United Nations Adopts Animal Welfare Recommendations

This fall, the UN Food and Agriculture Organization’s Committee on World Food Security (CWFS) met in Rome to discuss pertinent issues related to sustainable agriculture development for food security and nutrition. The committee developed 12 broad recommendations that aim to promote a sustainable global food system.

Animal welfare recommendations were included within these 12 recommendations. Specifically, the committee addressed access to veterinary services, sustainable grazing systems, unnecessary use of antibiotics, and adherence to the “five freedoms” (freedom from hunger, thirst, fear, and distress and the freedom to express natural behaviors). The document emphasizes using the animal welfare guidelines of the World Organization for Animal Health (OIE). The OIE is an intergovernmental organization that aims to improve animal health worldwide. While its animal welfare guidelines do not represent the highest standards, they are a baseline for countries to use as they develop animal welfare policies.

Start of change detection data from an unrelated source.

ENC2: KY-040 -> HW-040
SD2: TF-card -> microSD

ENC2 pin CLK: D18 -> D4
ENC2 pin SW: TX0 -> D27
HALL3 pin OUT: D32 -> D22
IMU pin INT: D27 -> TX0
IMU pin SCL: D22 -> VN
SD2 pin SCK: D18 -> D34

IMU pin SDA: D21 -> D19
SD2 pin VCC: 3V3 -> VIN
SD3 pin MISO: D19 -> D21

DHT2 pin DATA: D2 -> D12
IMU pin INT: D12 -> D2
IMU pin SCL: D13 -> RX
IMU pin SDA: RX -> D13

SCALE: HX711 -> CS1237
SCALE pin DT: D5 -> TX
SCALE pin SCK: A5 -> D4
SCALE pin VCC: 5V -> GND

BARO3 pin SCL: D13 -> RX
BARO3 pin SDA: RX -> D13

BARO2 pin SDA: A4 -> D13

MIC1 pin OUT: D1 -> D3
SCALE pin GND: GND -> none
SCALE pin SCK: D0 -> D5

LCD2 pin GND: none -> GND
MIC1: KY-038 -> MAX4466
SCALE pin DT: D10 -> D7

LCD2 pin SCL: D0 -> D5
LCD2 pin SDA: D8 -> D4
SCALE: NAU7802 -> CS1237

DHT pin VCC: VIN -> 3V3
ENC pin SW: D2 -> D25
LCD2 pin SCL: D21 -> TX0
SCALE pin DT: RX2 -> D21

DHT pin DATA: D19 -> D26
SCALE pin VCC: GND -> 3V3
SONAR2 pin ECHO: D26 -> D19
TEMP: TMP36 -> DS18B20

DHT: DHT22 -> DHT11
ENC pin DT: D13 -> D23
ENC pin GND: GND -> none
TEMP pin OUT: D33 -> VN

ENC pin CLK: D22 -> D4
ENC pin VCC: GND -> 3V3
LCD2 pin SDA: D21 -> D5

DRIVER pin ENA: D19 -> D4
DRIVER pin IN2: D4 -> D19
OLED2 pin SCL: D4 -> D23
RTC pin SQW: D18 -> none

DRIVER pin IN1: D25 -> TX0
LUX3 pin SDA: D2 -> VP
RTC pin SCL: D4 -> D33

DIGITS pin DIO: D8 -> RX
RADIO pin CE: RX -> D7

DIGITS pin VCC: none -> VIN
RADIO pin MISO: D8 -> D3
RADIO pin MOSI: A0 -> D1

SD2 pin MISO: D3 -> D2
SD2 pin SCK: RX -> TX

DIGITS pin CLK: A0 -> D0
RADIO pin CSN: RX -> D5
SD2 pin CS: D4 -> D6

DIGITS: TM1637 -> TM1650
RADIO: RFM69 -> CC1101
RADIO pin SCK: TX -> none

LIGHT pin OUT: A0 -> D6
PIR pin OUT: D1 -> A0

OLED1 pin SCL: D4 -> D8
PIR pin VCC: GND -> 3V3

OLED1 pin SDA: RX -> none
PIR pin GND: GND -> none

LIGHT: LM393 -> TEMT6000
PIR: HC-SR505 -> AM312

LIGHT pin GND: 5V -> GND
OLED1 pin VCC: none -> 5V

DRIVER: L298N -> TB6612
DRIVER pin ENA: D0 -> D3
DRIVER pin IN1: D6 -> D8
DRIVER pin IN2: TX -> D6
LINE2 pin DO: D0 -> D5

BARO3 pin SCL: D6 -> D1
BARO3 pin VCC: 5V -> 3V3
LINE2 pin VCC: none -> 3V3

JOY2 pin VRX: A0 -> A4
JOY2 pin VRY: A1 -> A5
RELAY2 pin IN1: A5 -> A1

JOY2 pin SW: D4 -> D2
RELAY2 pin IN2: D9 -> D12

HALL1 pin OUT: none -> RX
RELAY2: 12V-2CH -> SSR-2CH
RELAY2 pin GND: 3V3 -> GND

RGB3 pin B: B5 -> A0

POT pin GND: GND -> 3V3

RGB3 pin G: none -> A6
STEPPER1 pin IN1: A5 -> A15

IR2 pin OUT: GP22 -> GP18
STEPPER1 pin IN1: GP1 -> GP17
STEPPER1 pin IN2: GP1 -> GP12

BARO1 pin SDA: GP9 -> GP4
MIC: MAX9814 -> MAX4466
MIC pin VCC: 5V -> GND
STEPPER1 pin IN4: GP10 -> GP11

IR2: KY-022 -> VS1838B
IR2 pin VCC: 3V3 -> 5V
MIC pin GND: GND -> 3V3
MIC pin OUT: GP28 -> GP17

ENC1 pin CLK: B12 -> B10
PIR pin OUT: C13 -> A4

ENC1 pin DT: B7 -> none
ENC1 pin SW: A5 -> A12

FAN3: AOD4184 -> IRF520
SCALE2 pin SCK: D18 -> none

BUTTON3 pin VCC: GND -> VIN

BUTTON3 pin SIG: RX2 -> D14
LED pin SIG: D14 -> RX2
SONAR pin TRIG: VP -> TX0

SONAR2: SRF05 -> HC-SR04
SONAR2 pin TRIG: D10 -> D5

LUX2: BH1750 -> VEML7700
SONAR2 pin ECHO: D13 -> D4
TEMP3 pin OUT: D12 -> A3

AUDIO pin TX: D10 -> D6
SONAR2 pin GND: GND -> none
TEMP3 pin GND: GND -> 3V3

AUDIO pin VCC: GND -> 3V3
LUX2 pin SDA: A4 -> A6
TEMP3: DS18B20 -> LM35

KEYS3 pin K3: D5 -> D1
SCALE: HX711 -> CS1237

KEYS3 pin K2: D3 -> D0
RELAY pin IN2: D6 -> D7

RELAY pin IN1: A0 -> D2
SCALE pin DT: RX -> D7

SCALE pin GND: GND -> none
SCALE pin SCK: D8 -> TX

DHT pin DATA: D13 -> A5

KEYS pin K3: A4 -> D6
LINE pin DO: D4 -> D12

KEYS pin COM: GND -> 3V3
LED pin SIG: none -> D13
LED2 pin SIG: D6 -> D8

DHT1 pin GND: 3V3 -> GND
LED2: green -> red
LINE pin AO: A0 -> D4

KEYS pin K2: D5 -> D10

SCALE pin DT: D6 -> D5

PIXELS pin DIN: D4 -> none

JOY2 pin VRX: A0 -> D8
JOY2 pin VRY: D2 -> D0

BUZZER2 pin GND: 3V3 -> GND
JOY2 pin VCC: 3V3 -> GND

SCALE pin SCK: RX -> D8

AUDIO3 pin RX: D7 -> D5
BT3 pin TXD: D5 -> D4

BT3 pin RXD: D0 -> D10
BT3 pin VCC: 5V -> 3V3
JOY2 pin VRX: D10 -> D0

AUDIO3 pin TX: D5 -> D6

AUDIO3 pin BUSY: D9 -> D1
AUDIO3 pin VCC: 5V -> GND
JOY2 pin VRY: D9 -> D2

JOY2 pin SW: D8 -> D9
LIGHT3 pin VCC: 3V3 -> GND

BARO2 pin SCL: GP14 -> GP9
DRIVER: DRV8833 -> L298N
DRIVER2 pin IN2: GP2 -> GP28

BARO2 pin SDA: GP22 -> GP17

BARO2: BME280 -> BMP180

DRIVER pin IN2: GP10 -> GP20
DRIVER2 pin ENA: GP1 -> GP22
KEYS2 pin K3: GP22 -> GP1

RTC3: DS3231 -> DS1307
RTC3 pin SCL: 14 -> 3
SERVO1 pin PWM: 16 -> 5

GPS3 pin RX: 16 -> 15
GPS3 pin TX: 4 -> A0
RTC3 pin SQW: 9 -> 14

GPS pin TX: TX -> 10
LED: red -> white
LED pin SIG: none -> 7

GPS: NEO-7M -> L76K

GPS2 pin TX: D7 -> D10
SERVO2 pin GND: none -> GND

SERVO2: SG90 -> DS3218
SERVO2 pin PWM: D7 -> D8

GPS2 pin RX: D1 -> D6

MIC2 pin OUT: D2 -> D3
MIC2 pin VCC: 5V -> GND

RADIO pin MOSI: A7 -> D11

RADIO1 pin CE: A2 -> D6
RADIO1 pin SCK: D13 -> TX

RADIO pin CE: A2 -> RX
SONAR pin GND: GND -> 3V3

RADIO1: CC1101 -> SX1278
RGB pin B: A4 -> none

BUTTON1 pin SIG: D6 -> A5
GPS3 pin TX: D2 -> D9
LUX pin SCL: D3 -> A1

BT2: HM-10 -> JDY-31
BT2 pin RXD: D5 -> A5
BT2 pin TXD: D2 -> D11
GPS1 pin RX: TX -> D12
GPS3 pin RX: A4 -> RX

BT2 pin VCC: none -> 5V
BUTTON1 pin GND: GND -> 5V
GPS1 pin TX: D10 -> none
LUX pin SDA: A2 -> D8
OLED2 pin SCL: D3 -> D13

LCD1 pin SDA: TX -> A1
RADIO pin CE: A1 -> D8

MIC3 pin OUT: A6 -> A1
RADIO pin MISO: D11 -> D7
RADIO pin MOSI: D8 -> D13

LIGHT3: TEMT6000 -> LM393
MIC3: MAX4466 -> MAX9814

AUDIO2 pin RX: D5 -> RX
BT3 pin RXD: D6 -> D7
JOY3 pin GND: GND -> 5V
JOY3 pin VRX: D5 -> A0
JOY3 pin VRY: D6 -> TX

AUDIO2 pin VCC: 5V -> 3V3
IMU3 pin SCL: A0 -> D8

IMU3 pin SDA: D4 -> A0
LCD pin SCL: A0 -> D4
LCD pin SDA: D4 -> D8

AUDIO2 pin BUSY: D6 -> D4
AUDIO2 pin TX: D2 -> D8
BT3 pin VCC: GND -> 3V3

The UN General Assembly has also shown support for sustainable farming practices. The General Assembly’s Interim report of the Special Rapporteur on the right to food, published in August, calls the impacts of industrial agriculture (including its encouragement of factory farming and overconsumption of meat) on nutrition and public health “alarming.” While this report and the CWFS recommendations do not provide binding restrictions on factory farming, they provide guidance for governments to include animal welfare and meat reduction in any future plans to address sustainable agriculture systems.